I would like to create a function that I can apply on different variable of a dataframe. Here is the dataframe
data=data.frame(V1=c(0,25,6,"NC", 9, 10, "", "", 15), V2=c(47,"NC",56,"NC", "", 42, "", 48, ""), V3=c(2,5,3,4, 9,5, "", "", 2))
> data
V1 V2 V3
1 0 47 2
2 25 NC 5
3 6 56 3
4 -9 NC 4
5 9 9
6 10 42 5
7 -9
8 -9 48
9 15 2
and here is the operation that I woulk like to include in my function (clin=function(data, variable_name))
data$V1=as.numeric(data$V1)
data$V1[is.na(data$V1)]=-9
data_V1 = data %>% mutate(tot=n()) %>%
mutate(rep= ifelse(V1==-9, "no_value", "value")) %>%
mutate(sum_value=ifelse(rep=="value", sum(rep=="value"), tot-sum(rep=="value"))) %>%
mutate(variable="V1") %>%
select(variable, rep, sum_value) %>%
distinct(rep, .keep_all=TRUE)
My problem is how to call the variable name inside the function.

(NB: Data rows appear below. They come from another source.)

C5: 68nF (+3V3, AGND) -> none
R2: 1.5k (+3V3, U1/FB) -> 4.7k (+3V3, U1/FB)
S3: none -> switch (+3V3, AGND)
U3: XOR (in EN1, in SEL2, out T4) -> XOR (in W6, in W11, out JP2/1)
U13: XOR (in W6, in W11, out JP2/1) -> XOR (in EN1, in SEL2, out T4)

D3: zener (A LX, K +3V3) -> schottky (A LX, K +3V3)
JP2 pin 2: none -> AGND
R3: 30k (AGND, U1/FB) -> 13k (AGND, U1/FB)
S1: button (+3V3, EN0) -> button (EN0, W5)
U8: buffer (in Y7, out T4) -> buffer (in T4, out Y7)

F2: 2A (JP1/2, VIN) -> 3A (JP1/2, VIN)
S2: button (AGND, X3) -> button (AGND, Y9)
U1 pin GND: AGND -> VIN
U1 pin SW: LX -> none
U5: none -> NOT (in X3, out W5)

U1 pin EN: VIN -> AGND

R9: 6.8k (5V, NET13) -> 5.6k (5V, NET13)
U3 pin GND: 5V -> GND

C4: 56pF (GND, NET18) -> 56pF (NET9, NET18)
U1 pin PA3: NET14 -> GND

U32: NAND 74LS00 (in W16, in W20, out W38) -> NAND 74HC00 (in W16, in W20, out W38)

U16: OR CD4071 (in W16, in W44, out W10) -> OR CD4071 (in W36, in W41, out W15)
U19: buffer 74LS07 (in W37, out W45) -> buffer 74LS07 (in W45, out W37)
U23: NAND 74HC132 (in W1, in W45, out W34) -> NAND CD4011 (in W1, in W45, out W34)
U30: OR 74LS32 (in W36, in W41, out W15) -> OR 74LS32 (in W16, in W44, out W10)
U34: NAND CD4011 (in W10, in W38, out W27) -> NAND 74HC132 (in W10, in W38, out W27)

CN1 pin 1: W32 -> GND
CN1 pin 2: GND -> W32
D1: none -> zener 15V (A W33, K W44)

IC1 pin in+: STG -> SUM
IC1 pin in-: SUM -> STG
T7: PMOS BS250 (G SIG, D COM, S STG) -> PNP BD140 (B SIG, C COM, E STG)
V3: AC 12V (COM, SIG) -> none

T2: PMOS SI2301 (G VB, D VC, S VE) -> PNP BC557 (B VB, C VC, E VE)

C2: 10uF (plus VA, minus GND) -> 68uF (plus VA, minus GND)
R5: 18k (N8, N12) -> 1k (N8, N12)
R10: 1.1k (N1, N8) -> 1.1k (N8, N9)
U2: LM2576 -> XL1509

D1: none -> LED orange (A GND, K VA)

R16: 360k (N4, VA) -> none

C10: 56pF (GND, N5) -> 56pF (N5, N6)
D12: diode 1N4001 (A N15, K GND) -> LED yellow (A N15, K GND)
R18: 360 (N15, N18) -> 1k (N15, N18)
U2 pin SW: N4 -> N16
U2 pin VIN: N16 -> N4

It doesn't work if I use clin(data, "V1")
CodePudding user response:
If you want to use it in a function you need some non-standard evaluation.
library(dplyr)
clean =function(data, variable_name) {
data %>%
mutate(!!variable_name := suppressWarnings(as.numeric(.data[[variable_name]])),
!!variable_name := replace(.data[[variable_name]], is.na(.data[[variable_name]]), -9),
tot = n(),
rep= ifelse(.data[[variable_name]] ==-9, "no_value", "value"),
sum_value=ifelse(rep=="value", sum(rep=="value"), tot-sum(rep=="value")),
variable=variable_name) %>%
select(variable, rep, sum_value) %>%
distinct(rep, .keep_all=TRUE)
}
clean(data, "V1")
# variable rep sum_value
#1 V1 value 6
#2 V1 no_value 3
clean(data, "V2")
# variable rep sum_value
#1 V2 value 4
#2 V2 no_value 5
To summarise -
- A single
mutate
statement is enough here. - Use
!!variable_name :=
on left hand side to assign the column name. - Use
.data[[variable_name]]
to access the value of the column name passed.